小学校1年生の時の学芸会です。オーディションに受かり、主役に選ばれました。その時に、“違う誰かになれる”ことの楽しさを知りました。テレビドラマや映画を観るのが好きで、「自分もあの世界に行ってみたいな」と思うようになりました。
でも、中学生になると、“私には無理だろうな”と思うようになってしまって。障がいがある人がテレビに出てるのを見たことがなかったし、自分も“観る側”でいよう、ってどこかで線を引いていました。
——いつから、再び目指すようになったのですか。
大学生1年生の時です。友達に誘われて、学園ものの映画のエキストラに参加しました。制服を着て歩いたり、学生役でワイワイしてるのが楽しくて、「やっぱりこういう世界に行きたいな」と思うようになったんです。
それから何度か撮影に行くようになりましたが、現場で助監督さんに 「手が映りすぎると“何かの伏線”に見えちゃうから、後ろに下がってもらっていい?」と言われてしまうことが増えてきてしまって。「役がない」っていうより、「存在を前提とされてない」って、思い知らされました。
後ろにまわされるうちに、「私は映っちゃいけないんだな」って気持ちになっていきました。だからエキストラで出れるだけでいい、と言い聞かせていました。
——その後、転機はありましたか。
Xでたまたま見かけた2021年度の「障がい者モデルオーディション」に応募して、グランプリをいただいたことです。自分の写真を撮ってもらったり、ファッションブランドの障がい者向けファッションのアドバイスをしたり、1年間ほど活動しました。今は事務所を卒業して、個人で演技指導やオーディションのレッスンを受けています。

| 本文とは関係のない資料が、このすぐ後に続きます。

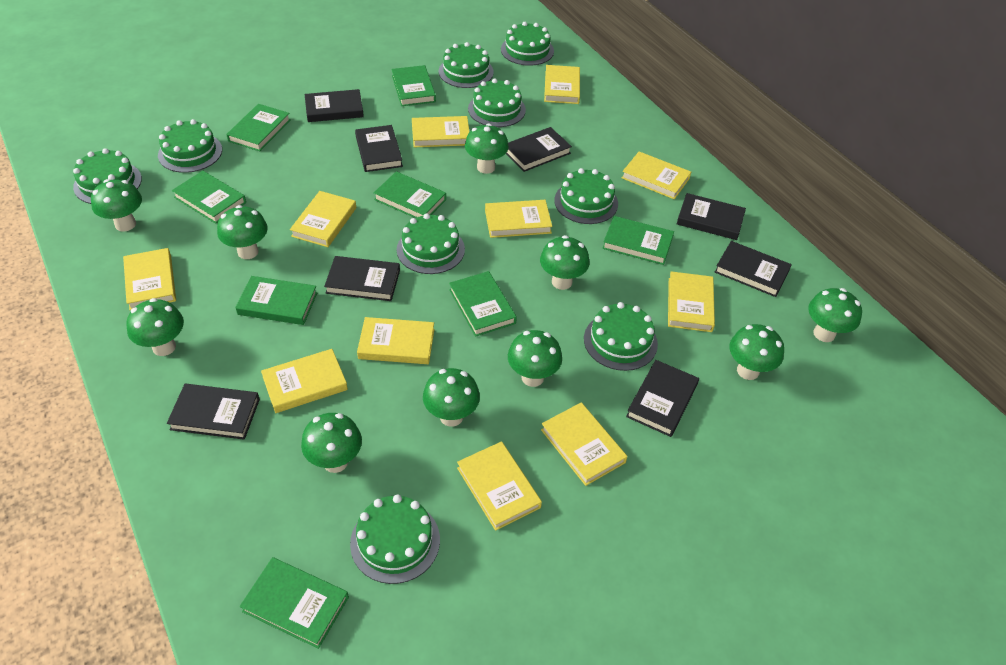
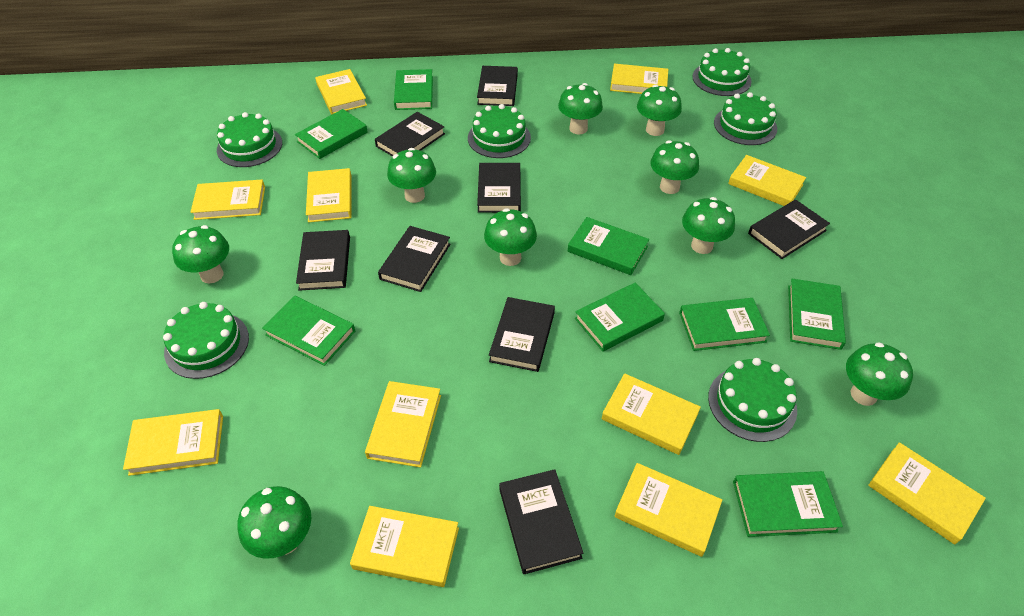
green cake: 9 -> 6
green mushroom: 10 -> 9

◆恋愛は「手のことをいつ伝えるか悩む」アプリで怖い思いも

初めてお付き合いしたのは大学1年生の頃で、同じバイト先の人でした。友達の延長みたいな感じで付き合い始めました。 指の話とかはしないままで、特に何かを変に意識されることもなかったです。
——“付き合う”ことへのハードルはありましたか?
女子校出身で、男子と話す機会があまりなかったんです。高校は共学だったんですけど、男子と全然喋ってなくて。女子とワイワイしてる方が楽しかったし、男性とどう接していいかわからなくて。マッチング アプリを大学生の時にやってみたんですけど、初めて待ち合わせ場所に行ったら、おじさんが立っていました。

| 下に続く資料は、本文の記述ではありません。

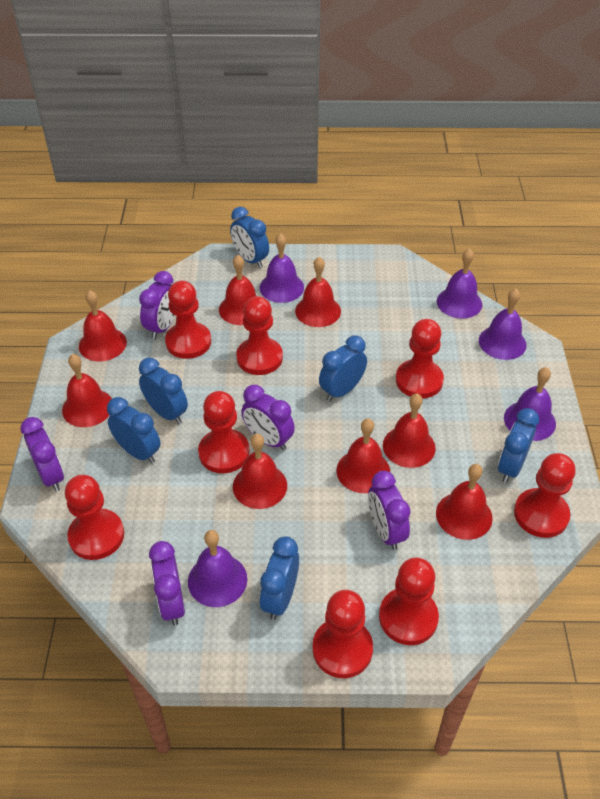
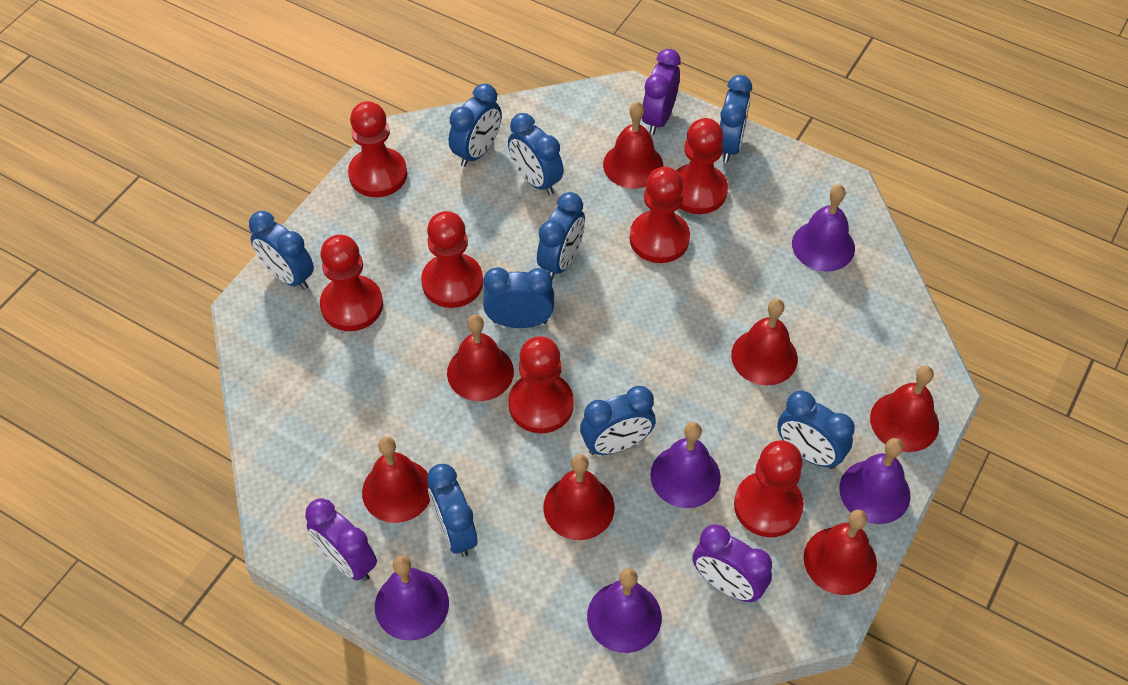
blue clock: 6 -> 9
purple clock: 5 -> 3
red bell: 8 -> 7
red pawn: 8 -> 7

相手は「大学生です」って言ってたのに全然違ってて。怖くなって、すぐに帰りました。大学の写真とかも送ってきて、すごく作り込まれていました。
——その時、手のことは伝えていたんですか?
はい、会う前にメッセージで伝えました。「全然いいよ」って言ってくれてたんですけど、実際に会ったら「私の勇気、返してほしい」って思いました。あの経験がトラウマで、もうアプリはやっていません。今でも、「手のことを、どのタイミングで伝えるか」は悩みのひとつですね。